I’d love to be able to answer the question, but it’s likely we outsiders will remain as such. Recalling Youkilis again, Bobby Valetine’s first major gaffe in his 2012 managerial stint was daring to call Youkilis out publicly. (Seek out NBC Boston’s “The Bobby Valentine Experience” for a fun little reminder of what an all-level disaster in Boston baseball actually looks like.)

The greatest sin of being a teammate, after all, is daring to question your teammate where someone else can hear. Remember during the 2011 season, when Andrew Ference called out Bruins teammate Daniel Paille for a blind-side hit, essentially sticking up for fellow teammates Marc Savard and Patrice Bergeron after they’d been similarly leveled years earlier?

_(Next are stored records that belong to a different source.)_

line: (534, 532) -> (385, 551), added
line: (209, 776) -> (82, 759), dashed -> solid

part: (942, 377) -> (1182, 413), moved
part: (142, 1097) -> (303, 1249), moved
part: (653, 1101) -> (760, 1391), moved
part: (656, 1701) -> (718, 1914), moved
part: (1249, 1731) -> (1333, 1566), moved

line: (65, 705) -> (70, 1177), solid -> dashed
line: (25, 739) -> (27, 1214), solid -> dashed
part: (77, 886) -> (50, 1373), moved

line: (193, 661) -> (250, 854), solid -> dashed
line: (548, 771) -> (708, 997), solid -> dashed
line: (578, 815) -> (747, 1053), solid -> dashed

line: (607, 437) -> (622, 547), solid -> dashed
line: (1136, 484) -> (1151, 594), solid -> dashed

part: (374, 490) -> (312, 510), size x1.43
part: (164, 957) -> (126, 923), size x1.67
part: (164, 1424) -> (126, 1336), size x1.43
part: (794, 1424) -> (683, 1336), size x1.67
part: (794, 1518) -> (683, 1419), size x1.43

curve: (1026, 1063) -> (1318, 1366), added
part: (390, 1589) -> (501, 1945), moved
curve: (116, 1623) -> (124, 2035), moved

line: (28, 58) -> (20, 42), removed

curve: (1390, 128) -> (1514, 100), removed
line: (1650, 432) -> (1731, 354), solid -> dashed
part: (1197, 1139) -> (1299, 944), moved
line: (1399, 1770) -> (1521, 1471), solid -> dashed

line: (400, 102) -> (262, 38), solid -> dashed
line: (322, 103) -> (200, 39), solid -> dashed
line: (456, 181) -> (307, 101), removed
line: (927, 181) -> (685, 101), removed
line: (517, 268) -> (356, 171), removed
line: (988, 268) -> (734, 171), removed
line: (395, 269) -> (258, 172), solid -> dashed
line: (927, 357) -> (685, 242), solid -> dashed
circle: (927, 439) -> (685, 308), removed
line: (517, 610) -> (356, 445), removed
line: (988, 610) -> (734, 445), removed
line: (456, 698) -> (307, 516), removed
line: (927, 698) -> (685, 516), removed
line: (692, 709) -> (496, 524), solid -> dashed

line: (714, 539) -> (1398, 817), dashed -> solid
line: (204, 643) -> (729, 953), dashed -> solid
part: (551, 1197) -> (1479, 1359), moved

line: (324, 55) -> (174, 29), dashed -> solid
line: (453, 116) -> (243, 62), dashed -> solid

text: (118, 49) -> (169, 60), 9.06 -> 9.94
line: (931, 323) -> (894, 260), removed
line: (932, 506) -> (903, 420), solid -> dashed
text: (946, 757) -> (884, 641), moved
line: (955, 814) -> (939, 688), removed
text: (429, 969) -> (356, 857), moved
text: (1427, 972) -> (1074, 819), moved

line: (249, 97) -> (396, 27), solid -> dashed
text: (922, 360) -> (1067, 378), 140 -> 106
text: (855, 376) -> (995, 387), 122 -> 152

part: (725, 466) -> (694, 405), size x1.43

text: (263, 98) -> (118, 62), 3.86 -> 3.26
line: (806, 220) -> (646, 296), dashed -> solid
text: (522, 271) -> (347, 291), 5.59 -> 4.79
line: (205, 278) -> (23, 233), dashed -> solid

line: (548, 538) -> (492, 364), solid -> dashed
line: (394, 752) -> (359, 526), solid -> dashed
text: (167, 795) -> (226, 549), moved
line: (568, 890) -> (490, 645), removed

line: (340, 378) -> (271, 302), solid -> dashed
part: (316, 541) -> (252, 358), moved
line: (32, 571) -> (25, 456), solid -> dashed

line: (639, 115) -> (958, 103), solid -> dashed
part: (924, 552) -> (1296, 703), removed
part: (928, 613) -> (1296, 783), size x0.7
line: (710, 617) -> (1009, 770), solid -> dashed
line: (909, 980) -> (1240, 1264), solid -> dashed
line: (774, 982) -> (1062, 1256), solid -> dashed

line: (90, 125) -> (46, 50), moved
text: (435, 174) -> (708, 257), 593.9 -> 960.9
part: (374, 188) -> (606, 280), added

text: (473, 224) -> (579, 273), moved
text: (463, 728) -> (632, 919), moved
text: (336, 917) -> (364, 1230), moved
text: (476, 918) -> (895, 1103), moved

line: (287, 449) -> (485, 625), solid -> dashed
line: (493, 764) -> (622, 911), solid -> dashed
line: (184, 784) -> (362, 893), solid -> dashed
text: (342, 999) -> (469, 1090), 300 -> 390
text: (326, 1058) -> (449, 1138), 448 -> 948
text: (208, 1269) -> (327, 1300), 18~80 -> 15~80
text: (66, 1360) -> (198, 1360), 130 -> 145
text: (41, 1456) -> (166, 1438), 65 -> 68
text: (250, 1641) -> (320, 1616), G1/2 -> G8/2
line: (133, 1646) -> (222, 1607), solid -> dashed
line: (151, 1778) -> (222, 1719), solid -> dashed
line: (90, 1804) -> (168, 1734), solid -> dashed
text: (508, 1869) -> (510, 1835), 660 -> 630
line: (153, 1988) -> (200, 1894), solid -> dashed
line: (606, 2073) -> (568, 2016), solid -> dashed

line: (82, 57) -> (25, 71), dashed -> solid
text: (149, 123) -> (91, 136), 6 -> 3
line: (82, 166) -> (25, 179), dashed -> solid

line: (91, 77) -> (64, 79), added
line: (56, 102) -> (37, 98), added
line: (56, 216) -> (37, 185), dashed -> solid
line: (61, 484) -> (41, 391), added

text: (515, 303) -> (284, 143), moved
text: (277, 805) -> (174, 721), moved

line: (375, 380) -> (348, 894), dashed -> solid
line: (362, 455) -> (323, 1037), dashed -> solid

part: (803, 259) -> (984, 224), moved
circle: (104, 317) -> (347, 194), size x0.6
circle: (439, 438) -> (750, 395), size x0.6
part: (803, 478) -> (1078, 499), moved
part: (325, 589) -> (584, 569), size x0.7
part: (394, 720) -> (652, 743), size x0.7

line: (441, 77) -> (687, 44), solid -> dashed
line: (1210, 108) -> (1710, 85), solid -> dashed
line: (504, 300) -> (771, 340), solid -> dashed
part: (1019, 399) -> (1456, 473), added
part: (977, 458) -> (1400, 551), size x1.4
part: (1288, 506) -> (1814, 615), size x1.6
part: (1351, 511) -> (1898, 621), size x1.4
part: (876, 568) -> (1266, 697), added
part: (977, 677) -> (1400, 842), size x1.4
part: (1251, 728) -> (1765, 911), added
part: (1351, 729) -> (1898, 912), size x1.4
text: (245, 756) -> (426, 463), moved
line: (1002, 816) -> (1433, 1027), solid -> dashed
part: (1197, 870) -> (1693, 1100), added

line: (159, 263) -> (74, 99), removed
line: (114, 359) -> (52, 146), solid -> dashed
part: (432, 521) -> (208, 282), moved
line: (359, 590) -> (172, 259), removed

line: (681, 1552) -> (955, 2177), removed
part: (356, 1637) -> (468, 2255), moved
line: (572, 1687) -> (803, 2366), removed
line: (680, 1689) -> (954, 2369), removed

“Keep it to yourself,” Mike Milbury said on CBC.

“They don’t need a guy like Ference,” Don Cherry concurred.

Eleven years on, Milbury and Cherry have been left in the past. Ference was beloved enough in the Bruins’ room to recover, and any divide didn’t keep that team from a parade a couple months later.

I suppose my point is this: These Sox don’t need more molehills to get over as they fight for their identity and a winning formula in 2022. They need to coalesce. Yesterday.

Sure, it’s early. But it’s late enough to know that this year won’t be a magic-carpet ride from go the way 2021 was.

And momentum definitely works both ways.